Despite the fact that the MediaShare Mini is about one-sixth the size of the MediaShare, it offers almost the same number of features. In fact, apart from the internal hard drive and features associated with that, which the Mini doesn't have, the other features of the two devices seem exactly the same.

Both of them come with the MediaShare Agent desktop application, which automatically runs each time the computer starts and helps map the server's share folders to the local computer for faster access. You can also use it to view all the server's share folders and launch the NAS server's Web interface.

Technically, however, you can do all of these without using the software. For example, you can get to the server's Web interface by pointing a browser to its IP address, and you can browse for the server's share folder using Windows Explorer and map the share folders manually. On a Mac computer, the server automatically appears in Finder.

The MediaShare Mini's Web interface is responsive when accessed from a local computer. Over the Internet, where the server can be accessed at Verbatim's Web site, the interface's performance depends on the connection. Like the MediaShare's interface, however, it seems oversimplified to the point where it's actually harder to figure out. For example, if you want to turn on media streaming for a share folder, you have to log in to the Web interface, pick "Media Library," then click on a little arrow in the icon of each folder. Now you will be greeted with different commands you can carry out for that folder. This is a rather unusual way to work with a folder, and an inexperienced user might not be able to figure it out. Other aspects of the server's settings are similarly unintuitive.

The MediaShare Mini's way of sharing data is similar to way the Windows operating system handles user profiles. An admin user can add, change, and remove users, and, out of the box, the server allows only five user accounts, a very limited number compared with other NAS servers. For more user accounts, you will need to opt for the premium MediaShare service.

The premium service, which is the main feature of the NAS server, is unfortunately not free but costs $19.99 per year after a one-month free trial. Apart from increasing the number of user accounts to unlimited, the premium service supports accessing and sharing the data stored on the server over the Internet. Depending on the type of data, you can view it as a photo album or play back audio and video files. You can also use the service to integrate social Web sites, such Facebook and Flickr, with the digital content of the NAS server.
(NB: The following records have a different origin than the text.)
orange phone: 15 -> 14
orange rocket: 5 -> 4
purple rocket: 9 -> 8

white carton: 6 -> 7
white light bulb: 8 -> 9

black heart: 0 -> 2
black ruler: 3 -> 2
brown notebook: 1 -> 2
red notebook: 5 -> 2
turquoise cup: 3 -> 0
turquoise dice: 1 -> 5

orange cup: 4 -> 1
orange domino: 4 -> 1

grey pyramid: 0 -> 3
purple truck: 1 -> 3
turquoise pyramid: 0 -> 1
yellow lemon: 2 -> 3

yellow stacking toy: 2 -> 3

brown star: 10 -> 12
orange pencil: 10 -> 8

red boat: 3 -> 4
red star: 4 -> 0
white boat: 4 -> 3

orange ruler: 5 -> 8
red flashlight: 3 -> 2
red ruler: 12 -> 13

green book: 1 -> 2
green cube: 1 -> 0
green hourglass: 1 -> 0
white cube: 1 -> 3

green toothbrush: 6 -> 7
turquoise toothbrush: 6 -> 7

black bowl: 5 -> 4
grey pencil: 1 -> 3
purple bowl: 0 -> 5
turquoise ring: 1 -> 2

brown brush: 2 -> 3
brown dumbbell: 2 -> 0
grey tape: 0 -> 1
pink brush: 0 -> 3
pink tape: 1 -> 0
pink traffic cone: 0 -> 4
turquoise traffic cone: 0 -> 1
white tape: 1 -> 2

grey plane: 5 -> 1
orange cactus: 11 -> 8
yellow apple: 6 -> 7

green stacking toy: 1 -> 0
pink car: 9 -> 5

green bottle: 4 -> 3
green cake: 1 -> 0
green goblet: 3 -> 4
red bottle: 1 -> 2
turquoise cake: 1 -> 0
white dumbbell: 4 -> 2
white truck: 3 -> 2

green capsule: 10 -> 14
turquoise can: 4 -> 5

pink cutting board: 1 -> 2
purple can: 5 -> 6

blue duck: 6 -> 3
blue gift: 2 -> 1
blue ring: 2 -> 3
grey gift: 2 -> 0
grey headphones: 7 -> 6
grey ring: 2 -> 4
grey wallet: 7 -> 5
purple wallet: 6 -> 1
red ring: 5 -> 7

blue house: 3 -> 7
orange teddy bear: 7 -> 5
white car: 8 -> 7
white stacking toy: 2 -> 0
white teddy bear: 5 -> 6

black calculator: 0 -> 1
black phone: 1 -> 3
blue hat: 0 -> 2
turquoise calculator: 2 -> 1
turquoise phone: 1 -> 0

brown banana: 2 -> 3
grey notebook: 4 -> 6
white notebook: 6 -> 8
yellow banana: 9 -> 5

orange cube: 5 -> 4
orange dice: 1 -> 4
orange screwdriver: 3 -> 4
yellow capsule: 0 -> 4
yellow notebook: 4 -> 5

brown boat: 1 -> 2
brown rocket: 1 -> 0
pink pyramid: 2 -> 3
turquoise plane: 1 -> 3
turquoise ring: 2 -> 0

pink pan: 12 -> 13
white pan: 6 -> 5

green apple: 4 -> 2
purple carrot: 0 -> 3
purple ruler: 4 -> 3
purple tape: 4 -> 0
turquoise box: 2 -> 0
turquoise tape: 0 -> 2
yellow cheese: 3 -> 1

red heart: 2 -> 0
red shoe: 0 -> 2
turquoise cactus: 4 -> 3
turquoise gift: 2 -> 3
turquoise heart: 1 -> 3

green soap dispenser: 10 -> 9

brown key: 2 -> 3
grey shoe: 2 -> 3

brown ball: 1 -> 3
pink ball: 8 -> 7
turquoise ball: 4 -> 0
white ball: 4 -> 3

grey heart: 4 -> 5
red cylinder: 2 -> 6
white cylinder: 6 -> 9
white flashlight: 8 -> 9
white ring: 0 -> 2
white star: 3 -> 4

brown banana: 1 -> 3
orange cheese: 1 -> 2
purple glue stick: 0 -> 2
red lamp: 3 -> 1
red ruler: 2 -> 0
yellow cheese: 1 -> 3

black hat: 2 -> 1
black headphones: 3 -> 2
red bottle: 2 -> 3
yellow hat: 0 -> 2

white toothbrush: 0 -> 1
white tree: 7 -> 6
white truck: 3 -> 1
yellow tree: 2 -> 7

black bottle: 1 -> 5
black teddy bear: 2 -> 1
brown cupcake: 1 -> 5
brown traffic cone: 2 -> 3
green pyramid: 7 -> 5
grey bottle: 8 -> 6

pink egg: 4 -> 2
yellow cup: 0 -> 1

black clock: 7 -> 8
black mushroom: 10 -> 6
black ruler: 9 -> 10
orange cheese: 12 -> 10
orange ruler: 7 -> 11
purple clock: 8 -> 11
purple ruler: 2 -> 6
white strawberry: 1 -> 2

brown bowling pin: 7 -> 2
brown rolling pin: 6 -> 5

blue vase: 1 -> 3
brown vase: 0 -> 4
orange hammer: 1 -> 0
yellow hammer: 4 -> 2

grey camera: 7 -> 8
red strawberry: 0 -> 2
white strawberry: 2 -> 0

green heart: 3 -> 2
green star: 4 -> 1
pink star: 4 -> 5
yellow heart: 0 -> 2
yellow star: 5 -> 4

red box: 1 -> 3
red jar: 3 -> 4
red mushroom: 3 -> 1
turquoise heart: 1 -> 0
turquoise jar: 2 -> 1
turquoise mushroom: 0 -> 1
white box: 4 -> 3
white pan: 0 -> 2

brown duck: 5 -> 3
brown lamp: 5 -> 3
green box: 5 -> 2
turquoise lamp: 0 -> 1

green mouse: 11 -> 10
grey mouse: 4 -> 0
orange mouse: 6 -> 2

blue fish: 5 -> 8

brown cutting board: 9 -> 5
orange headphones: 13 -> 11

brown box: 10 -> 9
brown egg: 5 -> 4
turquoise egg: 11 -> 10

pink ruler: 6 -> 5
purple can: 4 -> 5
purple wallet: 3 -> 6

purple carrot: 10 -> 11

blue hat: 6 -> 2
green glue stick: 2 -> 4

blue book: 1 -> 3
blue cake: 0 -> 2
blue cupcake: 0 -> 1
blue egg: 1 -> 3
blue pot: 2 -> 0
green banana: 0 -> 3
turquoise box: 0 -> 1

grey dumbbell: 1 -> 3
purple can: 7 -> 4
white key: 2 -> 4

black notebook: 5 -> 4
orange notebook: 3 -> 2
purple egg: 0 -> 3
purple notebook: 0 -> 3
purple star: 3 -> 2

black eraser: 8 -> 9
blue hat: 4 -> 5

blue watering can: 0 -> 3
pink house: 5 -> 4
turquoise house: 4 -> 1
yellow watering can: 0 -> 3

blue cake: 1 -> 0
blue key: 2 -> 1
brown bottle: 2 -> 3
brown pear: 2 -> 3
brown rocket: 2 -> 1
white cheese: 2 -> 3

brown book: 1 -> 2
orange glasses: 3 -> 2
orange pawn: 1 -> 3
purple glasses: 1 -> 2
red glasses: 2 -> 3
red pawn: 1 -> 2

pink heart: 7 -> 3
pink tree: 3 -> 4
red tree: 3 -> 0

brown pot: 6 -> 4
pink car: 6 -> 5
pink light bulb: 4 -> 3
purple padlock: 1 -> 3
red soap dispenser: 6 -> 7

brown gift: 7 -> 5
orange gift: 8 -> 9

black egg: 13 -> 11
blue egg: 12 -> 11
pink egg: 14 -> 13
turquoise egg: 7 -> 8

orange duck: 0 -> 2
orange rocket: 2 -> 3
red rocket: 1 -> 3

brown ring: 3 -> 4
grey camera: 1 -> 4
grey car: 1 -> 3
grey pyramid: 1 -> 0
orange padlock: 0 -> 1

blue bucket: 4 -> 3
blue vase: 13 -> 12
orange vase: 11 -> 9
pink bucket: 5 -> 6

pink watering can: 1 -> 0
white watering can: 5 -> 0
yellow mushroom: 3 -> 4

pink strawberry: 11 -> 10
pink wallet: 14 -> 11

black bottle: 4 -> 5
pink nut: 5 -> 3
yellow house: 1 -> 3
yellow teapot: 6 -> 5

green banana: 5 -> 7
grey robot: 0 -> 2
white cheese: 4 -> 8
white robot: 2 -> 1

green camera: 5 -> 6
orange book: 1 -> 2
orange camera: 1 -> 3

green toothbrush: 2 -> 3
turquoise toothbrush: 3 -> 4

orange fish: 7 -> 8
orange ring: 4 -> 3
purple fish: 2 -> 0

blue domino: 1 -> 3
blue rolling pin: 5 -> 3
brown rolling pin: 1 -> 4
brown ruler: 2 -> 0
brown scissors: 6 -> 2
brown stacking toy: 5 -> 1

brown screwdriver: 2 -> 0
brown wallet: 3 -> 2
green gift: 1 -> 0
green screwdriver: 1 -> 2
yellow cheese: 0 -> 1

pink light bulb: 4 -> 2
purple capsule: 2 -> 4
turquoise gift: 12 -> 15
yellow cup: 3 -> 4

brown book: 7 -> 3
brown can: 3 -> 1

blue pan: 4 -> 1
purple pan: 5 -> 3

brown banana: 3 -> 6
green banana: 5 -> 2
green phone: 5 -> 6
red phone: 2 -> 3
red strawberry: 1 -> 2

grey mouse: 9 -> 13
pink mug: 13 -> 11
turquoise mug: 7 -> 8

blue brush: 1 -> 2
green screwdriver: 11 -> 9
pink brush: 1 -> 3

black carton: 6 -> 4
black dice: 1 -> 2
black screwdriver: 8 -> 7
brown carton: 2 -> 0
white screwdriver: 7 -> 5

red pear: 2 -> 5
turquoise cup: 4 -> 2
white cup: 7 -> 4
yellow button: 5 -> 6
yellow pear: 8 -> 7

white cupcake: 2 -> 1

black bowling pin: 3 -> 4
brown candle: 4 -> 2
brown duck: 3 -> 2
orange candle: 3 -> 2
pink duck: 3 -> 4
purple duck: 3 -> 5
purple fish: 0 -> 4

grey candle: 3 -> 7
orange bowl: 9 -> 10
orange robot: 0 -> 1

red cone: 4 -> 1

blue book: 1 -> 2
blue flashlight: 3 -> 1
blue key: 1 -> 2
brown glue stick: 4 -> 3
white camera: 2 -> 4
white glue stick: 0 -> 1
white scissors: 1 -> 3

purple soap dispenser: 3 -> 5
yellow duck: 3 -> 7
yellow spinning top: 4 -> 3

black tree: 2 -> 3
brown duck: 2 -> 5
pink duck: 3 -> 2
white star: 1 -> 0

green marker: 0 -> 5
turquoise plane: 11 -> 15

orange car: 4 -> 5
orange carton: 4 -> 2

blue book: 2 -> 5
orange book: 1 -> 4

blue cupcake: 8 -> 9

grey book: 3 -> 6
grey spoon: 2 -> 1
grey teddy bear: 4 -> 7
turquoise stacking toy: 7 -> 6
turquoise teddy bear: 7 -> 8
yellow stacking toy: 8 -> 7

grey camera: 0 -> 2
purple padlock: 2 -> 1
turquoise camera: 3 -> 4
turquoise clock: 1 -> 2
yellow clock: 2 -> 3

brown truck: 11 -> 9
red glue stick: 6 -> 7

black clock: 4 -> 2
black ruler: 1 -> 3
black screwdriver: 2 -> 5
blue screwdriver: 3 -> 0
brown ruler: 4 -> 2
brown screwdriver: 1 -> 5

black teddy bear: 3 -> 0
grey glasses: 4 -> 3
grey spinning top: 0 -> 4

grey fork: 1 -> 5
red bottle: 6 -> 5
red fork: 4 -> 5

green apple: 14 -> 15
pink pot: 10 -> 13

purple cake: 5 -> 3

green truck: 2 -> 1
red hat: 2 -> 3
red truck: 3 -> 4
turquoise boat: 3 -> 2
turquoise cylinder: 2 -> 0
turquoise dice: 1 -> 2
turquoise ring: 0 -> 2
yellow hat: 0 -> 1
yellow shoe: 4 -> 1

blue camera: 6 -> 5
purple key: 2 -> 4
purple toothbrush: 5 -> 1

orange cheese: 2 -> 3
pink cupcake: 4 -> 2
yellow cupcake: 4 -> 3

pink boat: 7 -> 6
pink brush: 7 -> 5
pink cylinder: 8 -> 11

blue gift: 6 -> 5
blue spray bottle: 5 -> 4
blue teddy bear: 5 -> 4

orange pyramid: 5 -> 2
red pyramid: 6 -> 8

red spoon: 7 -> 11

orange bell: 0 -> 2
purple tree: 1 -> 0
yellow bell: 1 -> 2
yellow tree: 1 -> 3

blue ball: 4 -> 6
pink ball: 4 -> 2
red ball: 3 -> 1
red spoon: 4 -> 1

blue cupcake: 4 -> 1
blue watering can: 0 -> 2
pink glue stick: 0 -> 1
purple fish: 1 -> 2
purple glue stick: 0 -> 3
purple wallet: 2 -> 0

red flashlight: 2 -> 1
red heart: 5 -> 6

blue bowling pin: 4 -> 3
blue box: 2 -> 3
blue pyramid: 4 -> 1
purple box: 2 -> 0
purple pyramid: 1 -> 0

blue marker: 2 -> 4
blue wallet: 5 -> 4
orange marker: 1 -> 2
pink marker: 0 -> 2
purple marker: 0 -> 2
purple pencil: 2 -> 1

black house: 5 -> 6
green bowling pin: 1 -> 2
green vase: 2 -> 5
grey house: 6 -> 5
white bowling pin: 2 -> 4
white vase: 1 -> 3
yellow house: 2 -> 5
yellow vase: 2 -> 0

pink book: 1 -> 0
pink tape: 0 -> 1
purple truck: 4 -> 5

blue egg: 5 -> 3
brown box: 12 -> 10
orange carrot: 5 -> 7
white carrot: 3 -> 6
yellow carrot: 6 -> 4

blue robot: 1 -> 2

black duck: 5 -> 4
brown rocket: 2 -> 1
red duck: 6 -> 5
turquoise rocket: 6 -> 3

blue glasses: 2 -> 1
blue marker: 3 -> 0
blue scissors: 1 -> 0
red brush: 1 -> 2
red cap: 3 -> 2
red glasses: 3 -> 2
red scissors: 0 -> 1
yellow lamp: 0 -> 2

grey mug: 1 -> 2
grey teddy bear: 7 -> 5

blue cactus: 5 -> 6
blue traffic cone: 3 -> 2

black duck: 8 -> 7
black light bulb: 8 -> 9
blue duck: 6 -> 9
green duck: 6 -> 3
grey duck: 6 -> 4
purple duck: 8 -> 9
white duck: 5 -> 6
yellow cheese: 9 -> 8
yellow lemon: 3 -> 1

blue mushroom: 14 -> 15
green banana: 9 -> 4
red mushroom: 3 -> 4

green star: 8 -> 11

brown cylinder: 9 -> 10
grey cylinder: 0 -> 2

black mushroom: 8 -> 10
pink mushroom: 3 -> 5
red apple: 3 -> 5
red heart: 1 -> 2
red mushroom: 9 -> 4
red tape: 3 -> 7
The Verbatim MediaShare Mini can handle external hard drives formatted in both FAT32 and NTFS. We tried it with many external hard drives and found out that it won't support drives that are larger than 2.19GB, such as the 3TB Seagate FreeAgent GoFlex Desk. Once plugged in, a supported hard drive's content will be immediately shared with all users.

All in all, we found that the Verbatim MediaShare Mini is a fun way to play around with your digital media stored on an external hard drive. For serious data sharing, however, you might want to get a full-featured NAS server, especially considering the device's throughput performance.

Judging from its size, we didn't expect the MediaShare Mini to blow us away with its performance. And it didn't.

In our write test, the Verbatim scored 57.9Mbps, comparable with the 57.1Mbps scored by the Linksys E4200 router. The MediaShare did better with the read test, registering 197.6Mbps, which is the fastest when compared with routers that have a network storage function. However, this was still slower than the the similarly configured Iomega iConnect.

With this level of performance, expect the MediaShare Mini to do OK with light media streaming. If you want to share lots of data, again, consider a full-size NAS server.

CNET Labs NAS performance scores via wired Gigabit Ethernet connection (in Mbps)
(Longer bars indicate better performance)
Verbatim MediaShare
Iomega iConnect
Apple Time Capsule
Verbatim MediaShare Mini
Cisco Linksys E3000
D-Link DIR-685
Netgear WNDR3700

Service and support
Verbatim backs the MediaShare Mini with a three-year warranty. The company's technical phone support is available Monday through Friday from 8 a.m. to 9 p.m. ET. At the company's Web site, you'll find downloads of the setup guide, manual, and more.